On 27 January 2006 local authority elections were called for the entire country. It was later announced that elections would be held on 30 March 2006 across the entire country. The Election Commissioner subsequently postponed the elections in the north and Batticaloa District until 30 September 2006. On 23 September 2006 elections in the north and Batticaloa District were postponed until 30 June 2007.

PPDC continued to be administered by special commissioners until the 2011 elections.
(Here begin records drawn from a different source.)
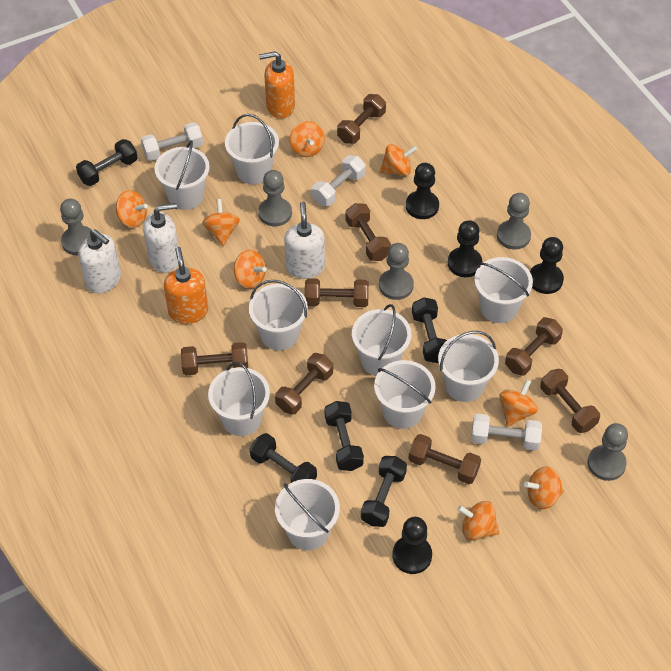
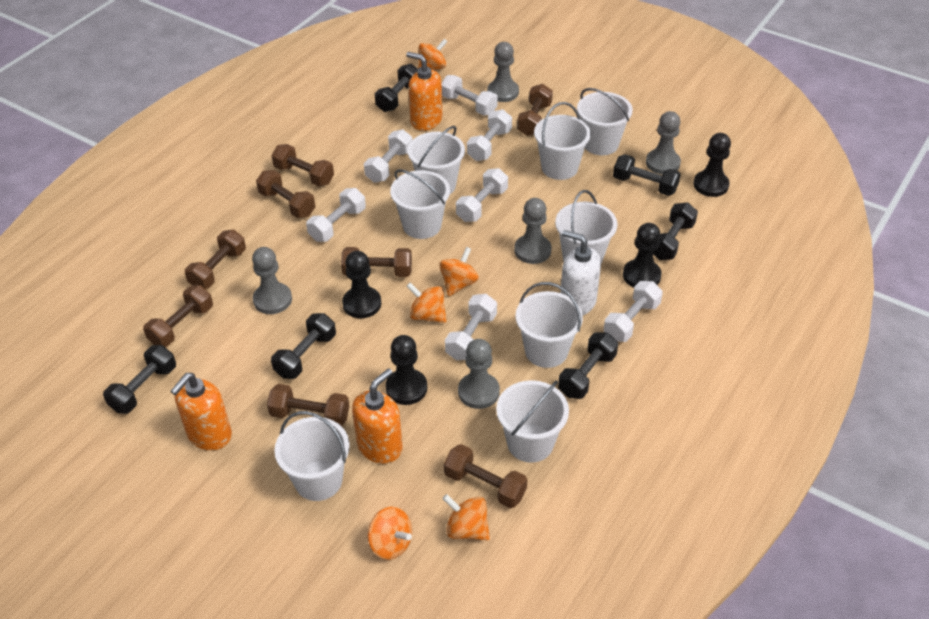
black dumbbell: 5 -> 6
orange soap dispenser: 2 -> 3
orange spinning top: 8 -> 5
white bucket: 9 -> 8
white dumbbell: 3 -> 7
white soap dispenser: 3 -> 1

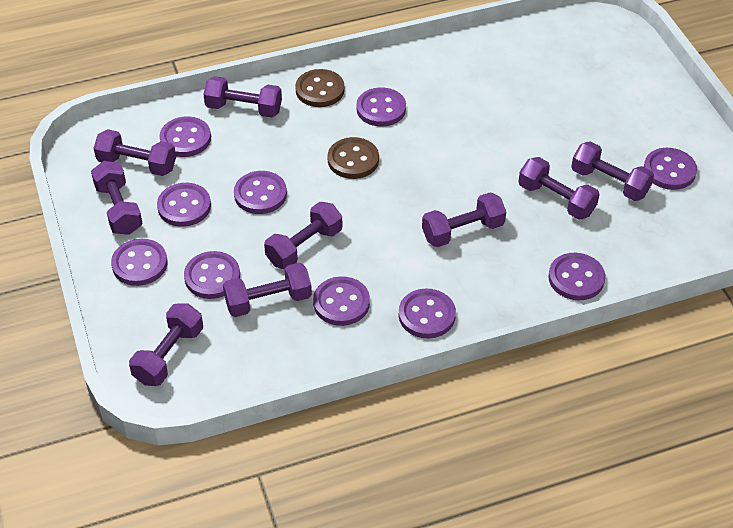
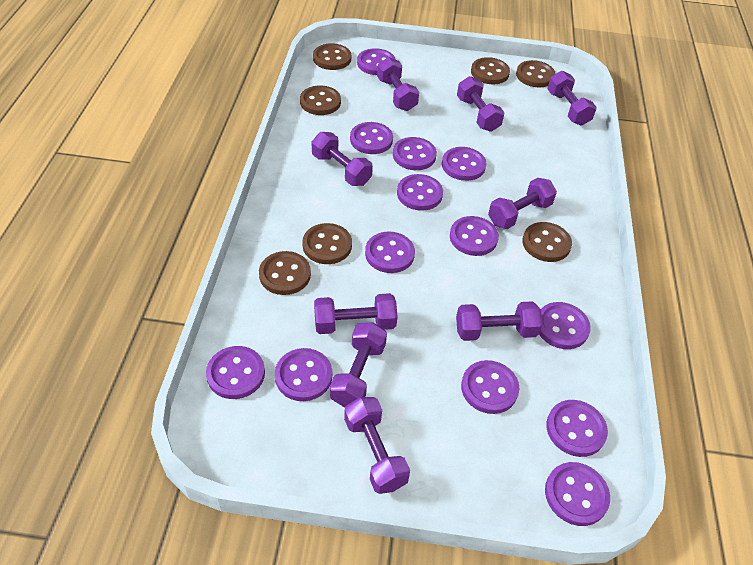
brown button: 2 -> 7
purple button: 10 -> 13

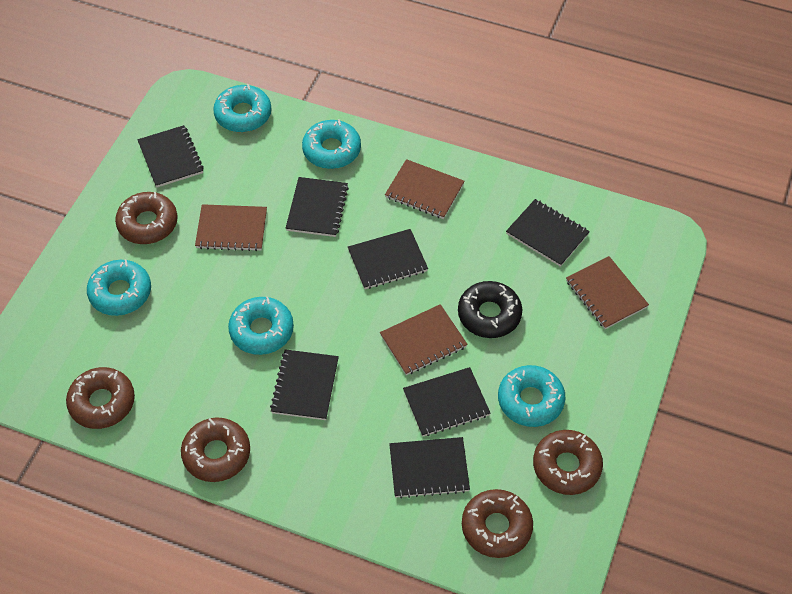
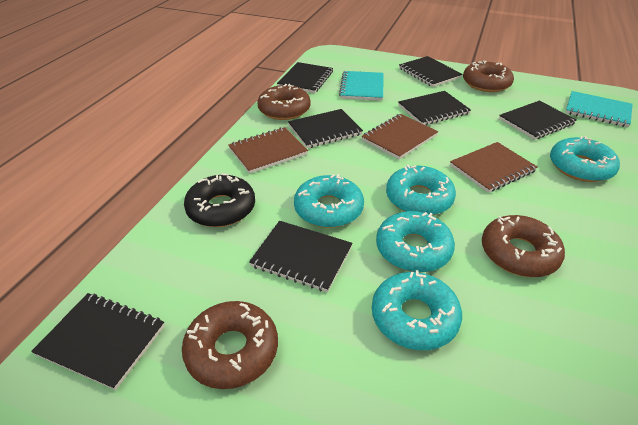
brown donut: 5 -> 4
brown notebook: 4 -> 3
turquoise notebook: 0 -> 2

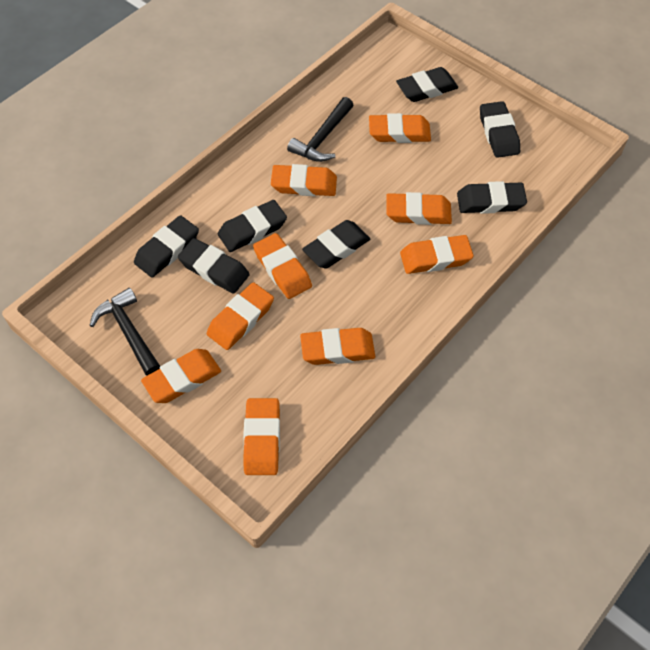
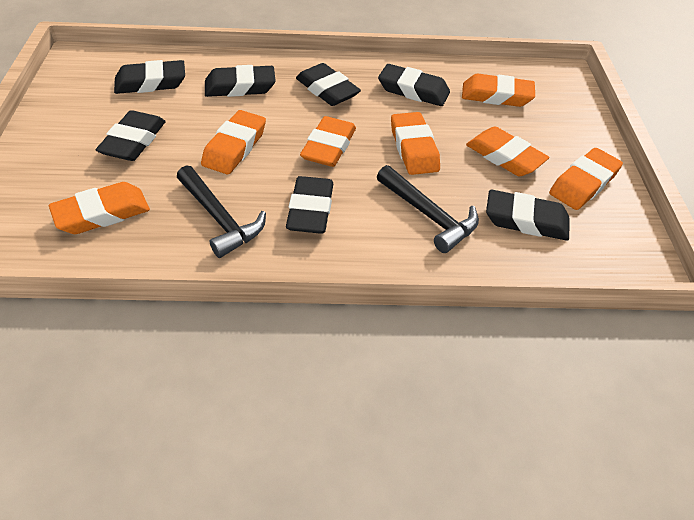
orange eraser: 9 -> 7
===2011 local government election===
Results of the local government election held on 23 July 2011:

| Alliances and parties |  | Votes | % | Seats |
|---|---|---|---|---|
|  | Tamil National Alliance (EPRLF (S), ITAK, PLOTE, TELO, TULF) | 8,938 | 73.56% | 7 |
|  | United People's Freedom Alliance (EPDP, SLFP et al.) | 3,022 | 24.87% | 2 |
|  | United National Party | 133 | 1.09% | 0 |
|  | Independent | 57 | 0.47% | 0 |
| Valid Votes |  | 12,150 | 100.00% | 9 |
| Rejected Votes |  | 1,031 |  |  |
| Total Polled |  | 13,181 |  |  |
| Registered Electors |  | 25,375 |  |  |
| Turnout |  | 51.94% |  |  |

The following candidates were elected: Poobalasingam Sanjeevan (TNA), 3,486 preference votes (pv); Manikam Logasingam (TNA), 3,456 pv; Kathiravelu Thavayoganathan (TNA), 2,621 pv; Iyathurai Srirangeswaran (UPFA), 2,184 pv; Ponnaiya Thiruchelvam (TNA), 2,168 pv; Niranjan Kirusanthi (TNA), 1,727 pv; Kumarasivam Iyar Pannerchelvan (TNA), 1,532 pv; Rasathurai Sivasupramaniyam (TNA), 1,178 pv; and Thambirasa Maneetharan (UPFA), 620 pv.

Poobalasingam Sanjeevan (TNA) and Manikam Logasingam (TNA) were appointed Chairman and Deputy Chairman respectively.